Quelle était votre situation personnelle au moment où vous avez découvert votre séropositivité ?

Jean-Paul : J’étais célibataire avec quelques aventures avec des femmes, mais la stabilité est arrivée quelques années plus tard. J’avais 23 ans à l’époque et pas forcément l’envie de me caser.
Dimitri : Moi, j’avais 25 ans et j’étais également célibataire avec quelques aventures avec des hommes, mais pas si souvent en fait.

Qu’est-ce que le VIH a changé dans votre façon d’aborder votre vie affective et/ou sexuelle ?

Dimitri : Contrairement à ce que j’aurais pu penser, ça n’a pas changé beaucoup de choses, car j’ai décidé d’annoncer dès le départ que j’étais séropositif à chaque personne avec qui j’envisageais de faire une rencontre. Au début, c’était un peu compliqué de se dire à chaque fois, il faut que je l’annonce à un inconnu. Mais au final, j’ai eu beaucoup de personnes bienveillantes et je n’ai pas subi beaucoup de rejets. Je pense que cela m’a aidé à accepter les choses au début. Pra exemple, il y a ce garçon que j’ai rencontré et qui, du coup, s’est informé sur le sujet et a décidé de prendre la Prep. Je trouve ça important d’informer les personnes sur le VIH. Ça donne de l’espoir de savoir que de belles rencontres sont possibles malgré le VIH.
Jean-Paul : Pour moi, c’était une autre époque et ce n’est pas un sujet qu’on abordait facilement. Il faut se remettre dans le contexte de 1985, les débuts de l’épidémie. J’avais pour projet de partir vivre en Angleterre et quand le médecin m’a annoncé mon diagnostic, il m’a conseillé de rester en France pour profiter de mes « derniers instants », avec mes parents. Ce bouleversement m’a empêché de me projeter dans quoi que ce soit, y compris d’un point de vue affectif. Ce n’était pas dicible, alors je gardais cette information pour moi et je mettais des préservatifs avec mes partenaires, mais je me refusais toute relation suivie à cause du VIH. À cette époque, je me suis réfugié dans la drogue, qui était la cause initiale de ma contamination. Et puis une fois sorti de la drogue, j’ai eu une période de stabilité de 1988 à 1992 avec la même personne. Ma « chance » a été que je suis resté en bonne santé, je n’ai pas développé de maladies liées à mon VIH et je n’ai jamais été en stade sida, même si mes CD4 ont fini par baisser dangereusement.
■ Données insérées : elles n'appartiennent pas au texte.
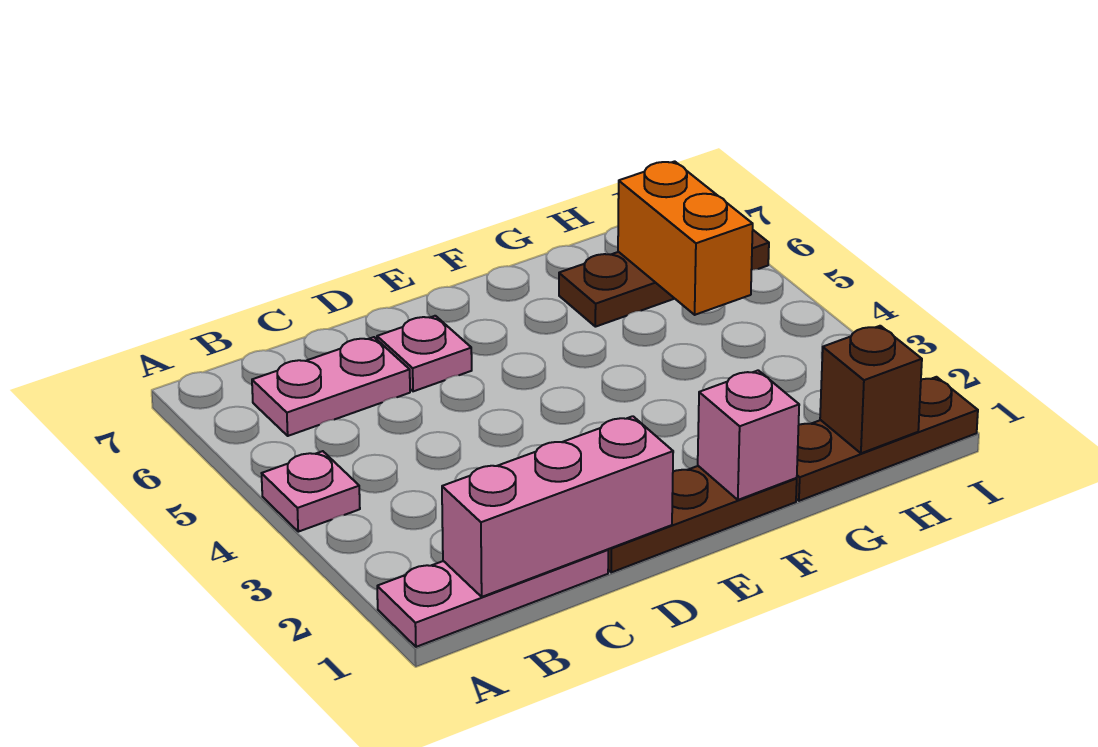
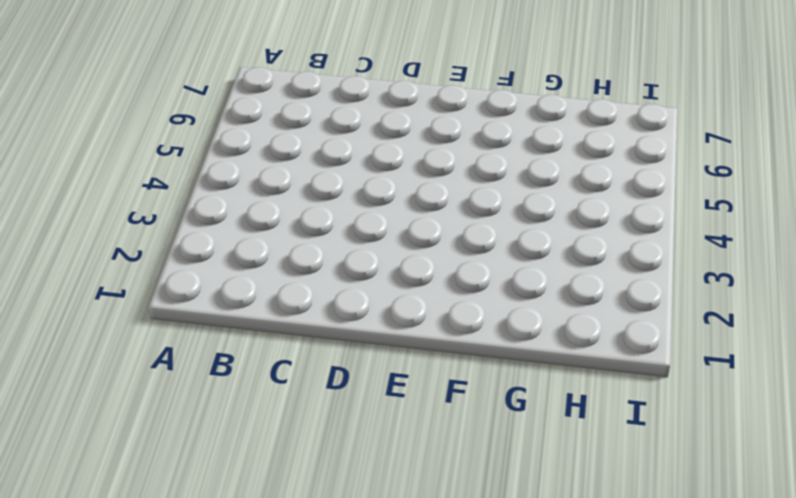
none -> pink plate A1:C1 level 1
none -> pink plate A4 level 1

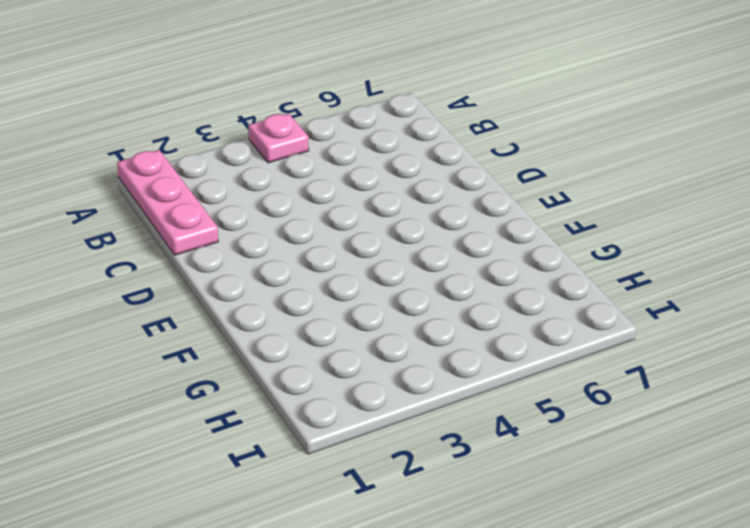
none -> pink plate B6:C6 level 1
none -> brown plate D1:F1 level 1

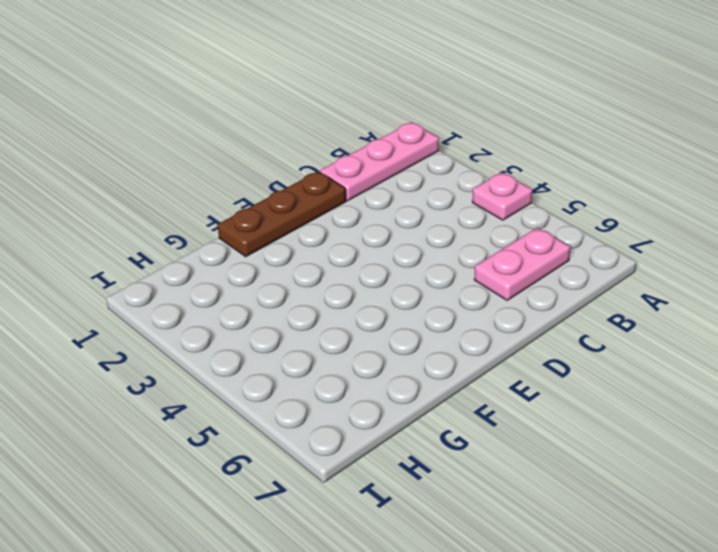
none -> pink plate D6 level 1
none -> brown plate G1:I1 level 1

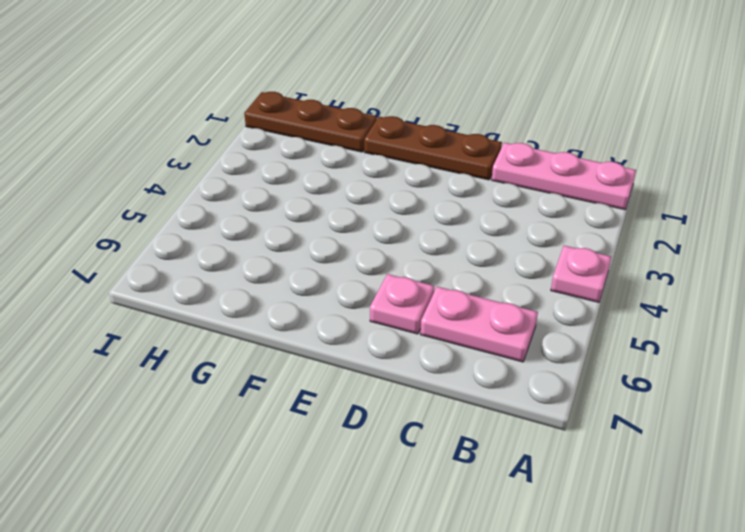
none -> brown plate G6:I6 level 1
none -> pink brick B1:D1 level 2

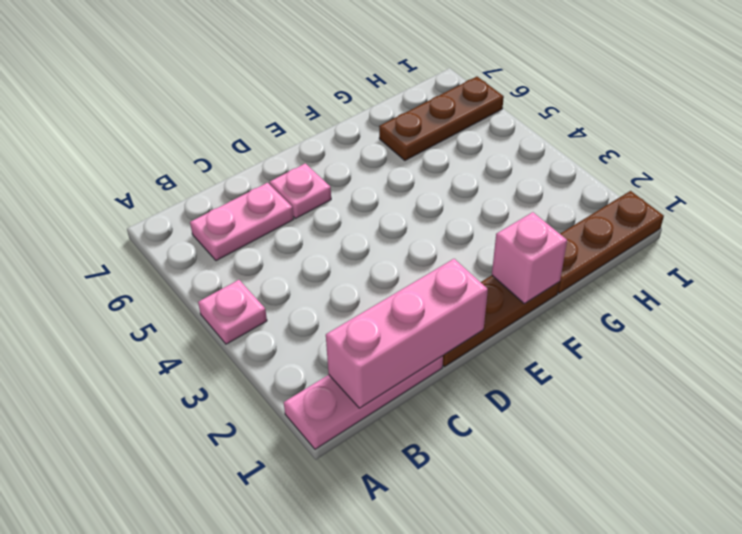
none -> brown brick H1 level 2
none -> orange brick H5:H6 level 2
Mais heureusement, c’était juste au moment de l’arrivée des trithérapies efficaces [1996, ndlr].

Parlez-vous de votre statut sérologique avec vos partenaires ? Si oui, à quel moment de la relation ?

Jean-Paul : J’ai parlé de ma séropositivité à visage découvert dans plusieurs médias importants comme Canal+. Le VIH est devenu une part de mon identité quasiment revendiquée ; donc oui, en parler est important pour moi et le plus tôt possible. À ce jour, j’ai la chance de ne jamais avoir subi de rejet dans mes rencontres amoureuses, en raison de mon statut sérologique, du moins pas de façon frontale. Ça complique les débuts d’une relation, c’est vrai, mais ce n’est pas un obstacle insurmontable pour moi. Et puis, si rejet il y a, c’est une façon de faire du « tri » et de m’épargner une personne qui ne serait pas pour moi.
Dimitri : Sur les applis de rencontre, j’en parlais assez rapidement dès le début et maintenant je précise même cette information sur mon profil. J’ai l’impression que moins de mecs viennent me parler sur les applis depuis que je précise mon statut sérologique, mais, effectivement, c’est une façon de faire du tri. Si la personne réagit bien, on reprend le cours de notre discussion. Une fois, j’étais à un mariage. C’était juste trois mois après la découverte de ma séropositivité, et j’ai rencontré un mec qui me plaisait bien. L’alcool aidant, je lui ai annoncé le soir même que j’étais séropositif et que je venais tout juste de commencer un traitement, donc j’ignorais si ma charge virale était déjà indétectable. Il a très bien pris cette annonce et on a passé plusieurs jours ensemble après le mariage.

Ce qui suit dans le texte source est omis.